Route-optimizing algorithms usually receive the most focus — and with good reason. In a crowded field of TMS providers, proprietary algorithms (when compared to those of the competition) unlock small percentages of additional transportation network savings when applied at scale.

Optimizing algorithms need comprehensive data

However, there's a wide gulf between your vision of what those algorithms can do for you and achieving results in the real world. Many organizations take on an integration project without completely understanding how the software and underlying programming make optimized decisions. Usually, the fundamental weight and dimension data of shipped products determines those decisions.

The sad fact is that many businesses have fallen behind when gathering weight and dimension data for all their SKUs. There was a time — before huge data sets and incomprehensible algorithms — when small bits of information, like the size and weight of packaged goods, weren't considered all that important in operational decision-making.

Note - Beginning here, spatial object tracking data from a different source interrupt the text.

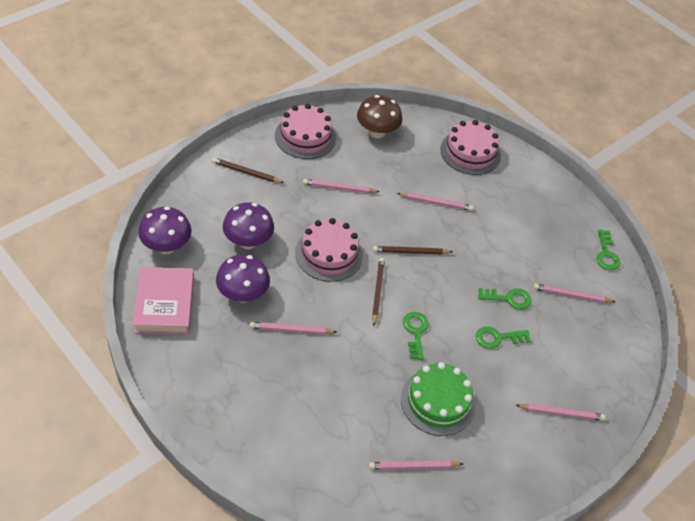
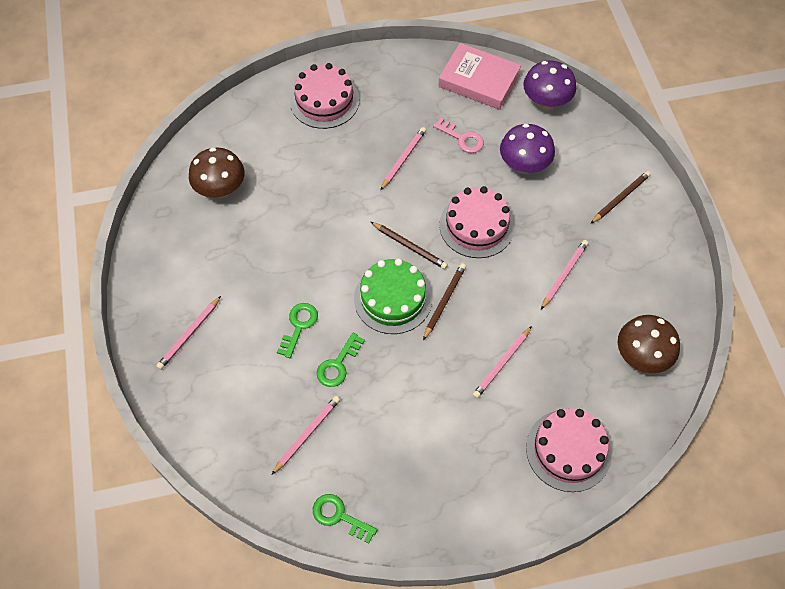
camera: 125 degrees right, 10 degrees up
(242, 294) = (462, 138): purple mushroom -> pink key
(305, 137) = (658, 276): pink cake -> pink cake (324, 101)
(413, 466) = (220, 189): pink pencil -> brown mushroom
(415, 332) = (346, 256): green key -> none
(438, 401) = (265, 237): green cake -> green cake (393, 298)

Small details make all the difference

The primary product records in an enterprise resource planning (ERP) system include each SKU’s weight and dimensions. But coordinating with warehouse supervisors to gather this information can seem inefficient, so this critical step is often skipped. Tribal knowledge in transportation planning and on the warehouse floor would aid in loading trucks as efficiently as possible. Maybe an enterprising logistics coordinator or warehouse manager can create a spreadsheet of product combinations that could ship without exceeding delivery truck volume or weight capacity. But, with the pressures of daily operations, usually no one makes the effort. Because they view relatively cheap transportation as a commodity, few companies quantify their shipping performance based on cube usage.

The need to accurately capture weight and dimensional data becomes painfully obvious when TMS software runs an optimized delivery model with missing or inaccurate data. Let’s say the software reckons that five semi-loads of product can be merged into a single full-size cargo van at tremendous cost savings. (Think of it as the proverbial 10 pounds of kit in a five-pound bag.) There’s no quicker way for your warehouse staff to lose confidence in your brand-new TMS than to receive this “optimized” outcome.

Fortunately, there’s an efficient way to collect the necessary data

NTT DATA manages weight and dimensional data-gathering initiatives for clients at a low cost per SKU. We install an appropriate dimensioning device at your warehouse for several weeks. It weighs and measures every product packaged for shipment. We compile the weight and dimension data in spreadsheet form, along with a photograph, and upload it to your ERP system.

But the process can’t end there. You must keep the dimensional database within your TMS up to date. If not, the gradual effects of entropy will undo all your efforts. That’s why we provide clients with a playbook that describes how to manage weight and dimensional data-gathering activities for new-item setups and supplier-provided products.